Furthermore, the generalisability of the studies to be carried out relies on being able to calculate accurate and unbiased estimates of incidence, management practices and outcomes. For this reason it is essential that data are collected on all cases occurring in the population; the process of seeking individual consent from women in these circumstances would mean that this would not be possible and would be likely to introduce substantial bias to frequency and effect size estimates. The Confidentiality Advisory Group (CAG) of the NHS Health Research Authority (HRA) (formerly the National Information Governance Board and the Patient Information Advisory Group) considers that organisations seeking to use patient information for research purposes may collect anonymised or pseudonymised data without consent [18]. Collecting anonymised data as proposed in the absence of consent is unlikely to cause significant harm for the individuals whose data are included in UKMidSS studies.

This programme of work complies with the Helsinki Declaration and was reviewed and approved by the National Research Ethics Service Committee South West-Frenchay (REC ref. 15/SW/0166) in May 2015. This protocol is based on the REC-approved protocol, edited to conform to journal requirements.

Discussion

Building on the success of other national surveillance systems including the British Paediatric Surveillance Unit [19] and UKOSS [20] in the UK and similar systems in other countries [21], we believe UKMidSS will be the first national infrastructure facilitating research into uncommon events and conditions in women planning birth in midwifery-led settings.
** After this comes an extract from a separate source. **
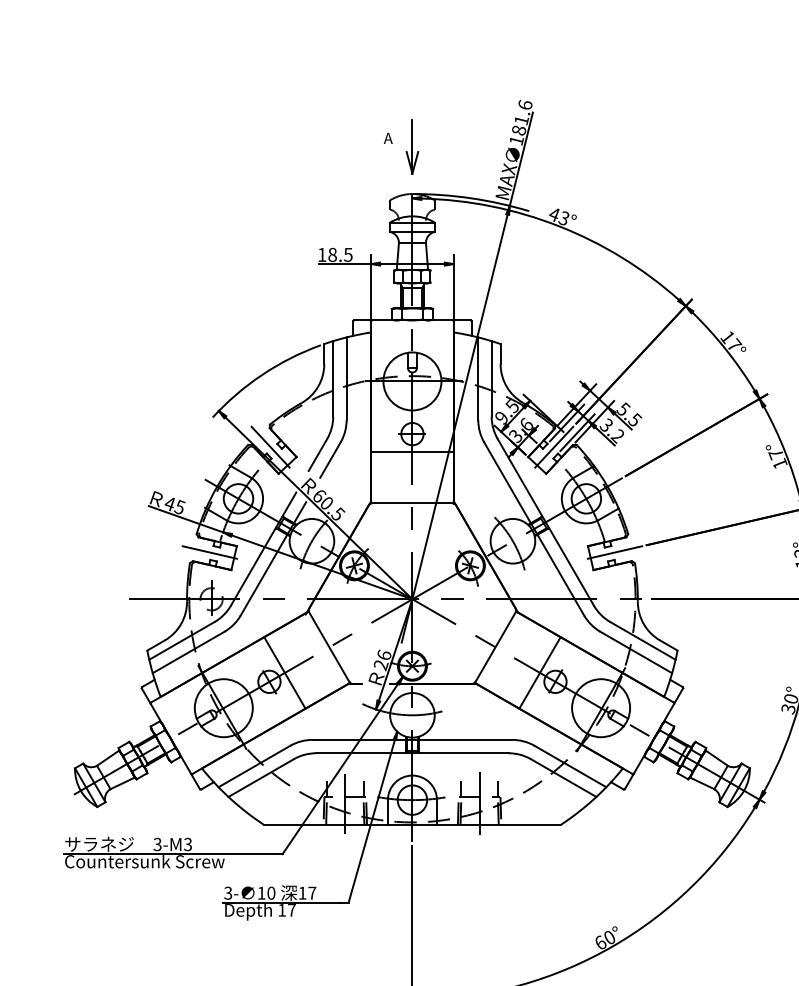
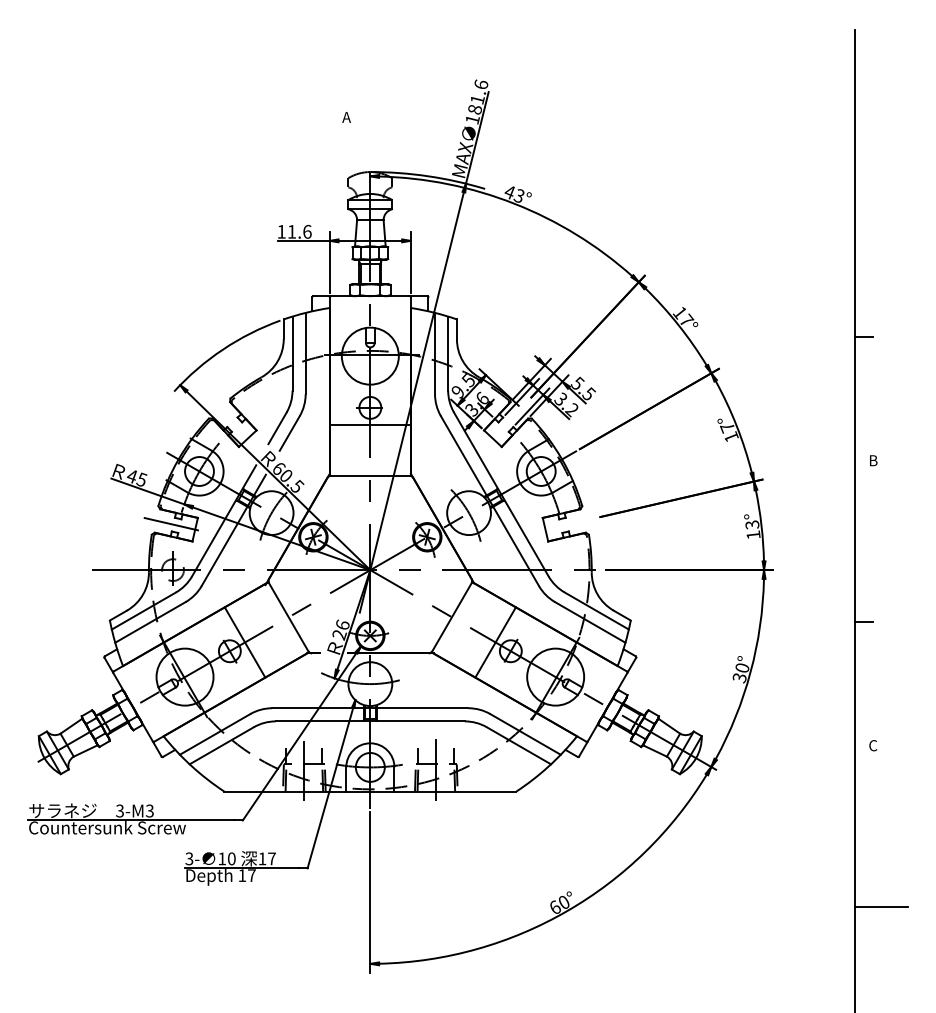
part: (411, 146) -> (369, 125), removed
text: (340, 254) -> (299, 231), 18.5 -> 11.6
line: (270, 446) -> (230, 420), removed
line: (554, 446) -> (509, 420), removed
line: (614, 551) -> (568, 523), removed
With the growing importance of midwifery-led settings in maternity care UKMidSS represents an opportunity to extend the evidence base regarding the quality and safety of midwifery-led intrapartum care and to investigate the risks and benefits of midwifery-led care for different groups of women. By establishing a national collaboration of reporting midwives across the UK and providing robust, promptly reported evidence on questions of relevance to care in midwifery-led settings, UKMidSS will raise the profile of research in midwifery-led settings. As UKMidSS develops, the opportunity for midwives and maternity care researchers to apply to carry out studies using the UKMidSS infrastructure will help support midwifery research capacity development and enable further high quality research.